Командир бригады выслушал их план, прошелся циркулем по карте и принялся рассматривать, будто видел обоих впервые. Его огорченное «спелись» прозвучало не как обвинение в сговоре, как диагноз.
– Садитесь. Мне, господа, неудобно снизу вверх смотреть на ваши довольные… – полковник чуть протянул паузу, – Лица. Опять разболелась шея.
Командир дождался, когда молодежь усядется, и продолжил:
– Два авантюриста нашли друг друга и совпали, как части разбитого когда-то горшка. Надежду внушает то, что это неглупые авантюристы. К тому же обстоятельства на их стороне. Я не стал бы переносить наступление из-за того, что вас посетило гениальное озарение, но выделенная бригаде для поддержки артиллерия задерживается, и снаряды еще не подвезли, с этим начинаются проблемы. У вас есть сутки на подготовку.
«Авантюристы» радостно переглянулись.
– И не надо так нетерпеливо ерзать – постарайтесь при подчиненных не выглядеть парой задумавших очередную проделку гимназистов. Можете быть свободны, к обеду жду обоих у себя в палатке.
Перед тем, как увести батальон в горы, Карагиозис признался Алексею:
– Что-то меня беспокоит в разговоре с нашим Англичанином. Не могу понять, что, но сидит как заноза.
Капитан потер ладонью правую щеку.
– Нет, не пойму. Мне пора, не подведи, и мы крепко надерем засранцам их худые альпийские задницы!
Капитан побежал догонять своих солдат, Котовский остался ждать утра – танки не умеют пробираться в тыл врагу горными тропами. Тогда он был в этом уверен.
Под утро темнота кажется чернее, но на фоне снега можно различить силуэты людей и танков. Экипажи выстроились у заправленных по пробки и загруженных боеприпасами по самую крышу машин, – не на спине возить, экономия может выйти боком.
– Рота, равняйсь! Смирно! Слушай боевой приказ!
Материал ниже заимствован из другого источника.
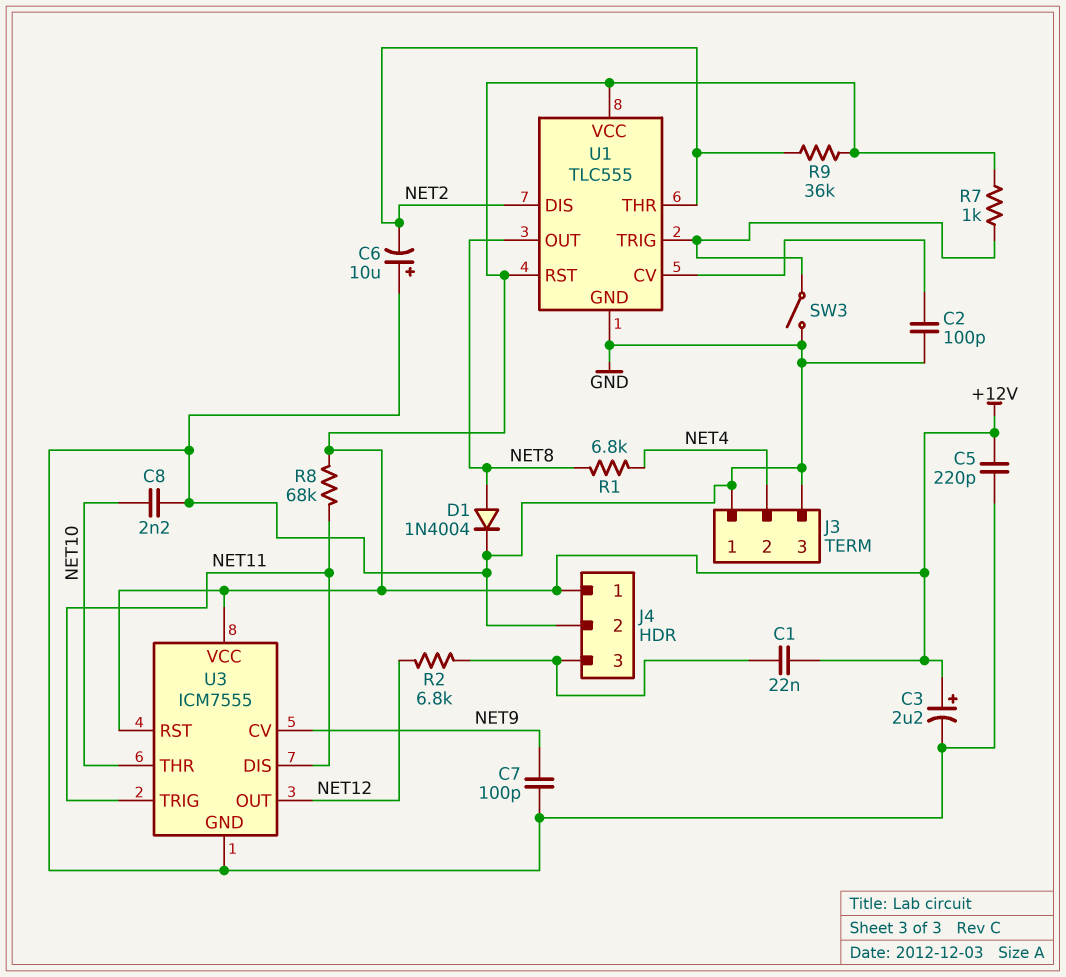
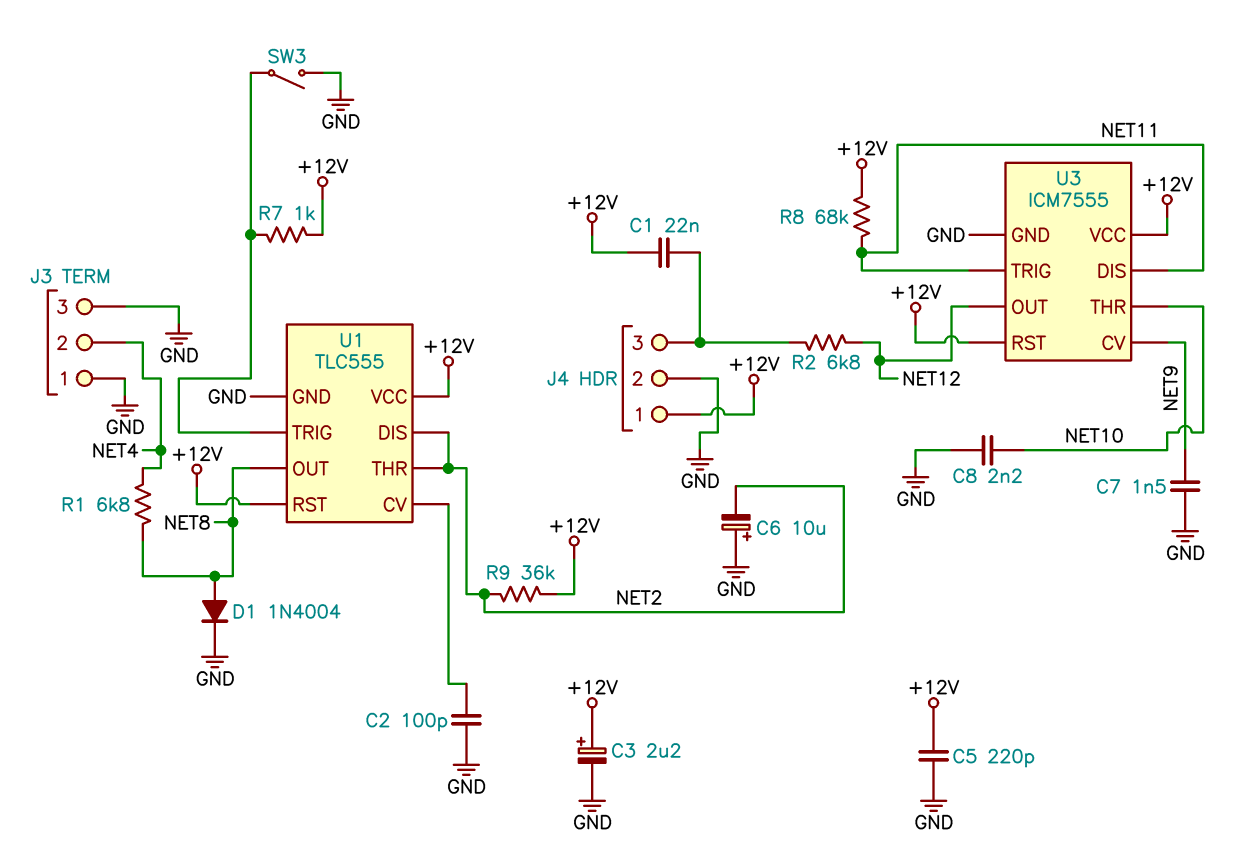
C7: 100pF (GND, NET9) -> 1.5nF (GND, NET9)

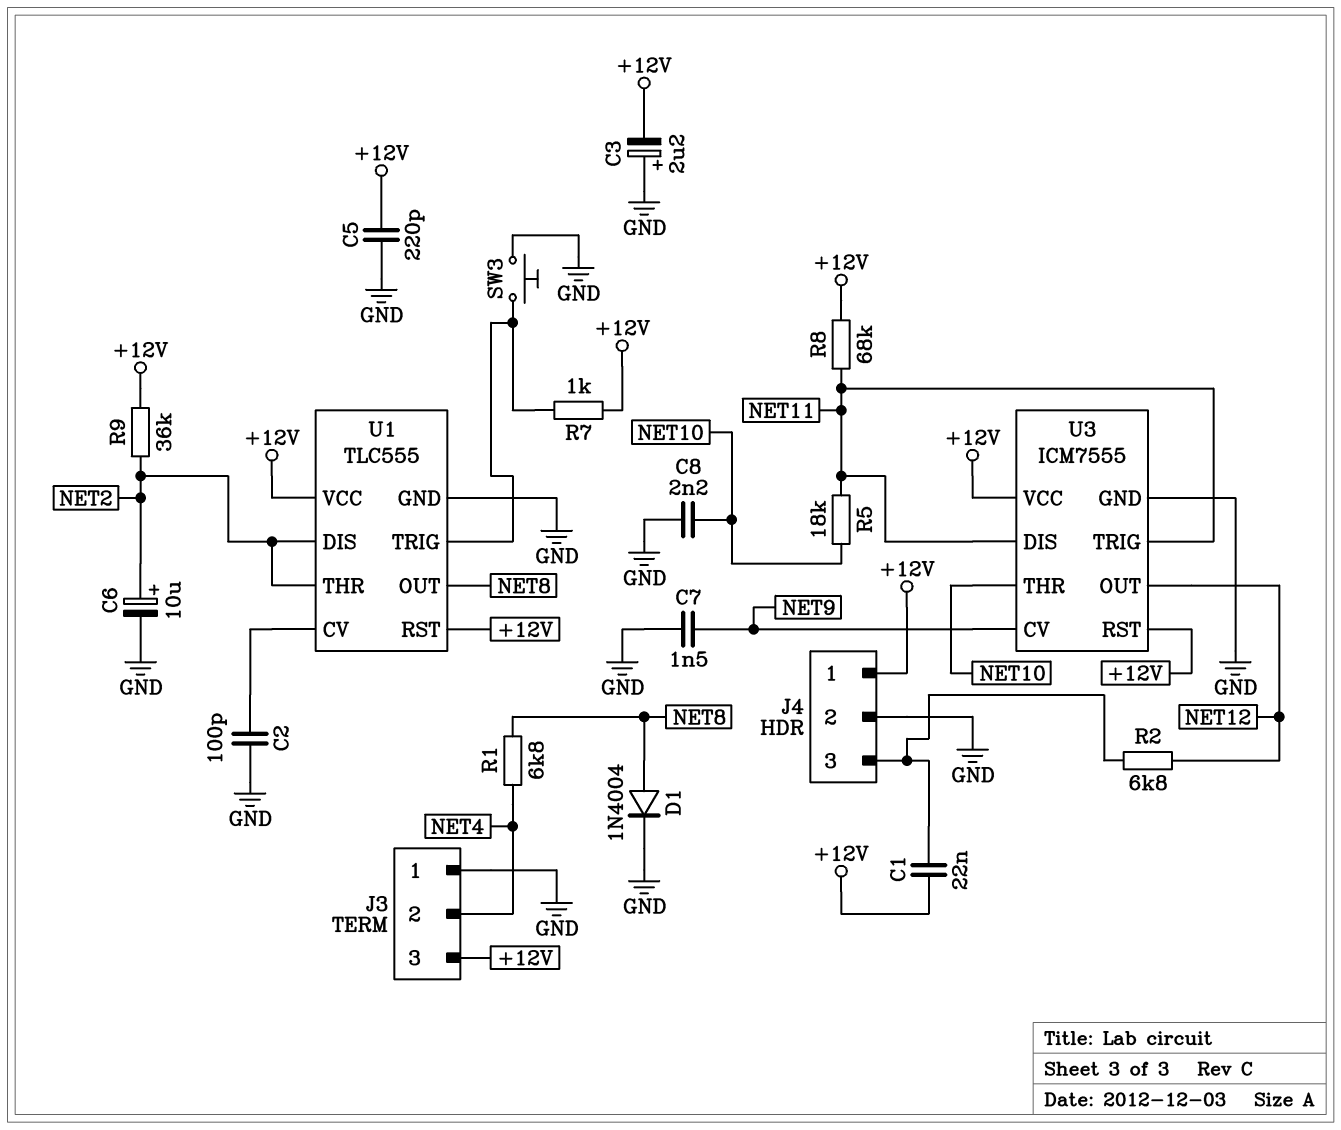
C3: 2.2uF (plus +12V, minus GND) -> 2.2uF (plus GND, minus +12V)
C6: 10uF (plus GND, minus NET2) -> 10uF (plus NET2, minus GND)
J3 pin 3: GND -> +12V
R5: none -> 18k (NET10, NET11)
SW3: switch (GND, U1/TRIG) -> button (GND, U1/TRIG)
В ночной тишине можно не напрягать связки – слова приказа хорошо слышны всем. Последние слова неприятны, но необходимы:
– В случае моей неспособности командовать за меня остается командир первого взвода, далее – по старшинству. По машинам!
Топот сапог, лязг крышек люков. Котовский успел занять свое место и присоединить разъем шлема к ТПУ, когда открыла огонь артиллерия.
Горы и расстояние делают свое черное дело – связи с батальоном нет, поэтому позывные упростились.
– Я Первый. Заводи!
За завесой разрывов рота выходит на рубеж атаки – на минуту раньше установленного времени. Итальянцам не до них – слишком густо на позиции падают гаубичные снаряды. Сливающиеся в один рев разрывы заставляют вжаться в дно окопа в попытке просочиться еще глубже, спасти свое драгоценное тело от осколков, что в мелкие клочья раздирают визжащий от нестерпимой боли воздух. Однако чужая земля не желает прятать пришельцев, дрожит, как необъезженная кобыла, толкает и бьет снизу, пытается выбросить навстречу неминуемой смерти. Цепляются в стены окопов пальцы, упираются подошвы солдатских ботинок – невозможно заставить себя поднять над бруствером даже не глаза – стеклянный зрачок перископа.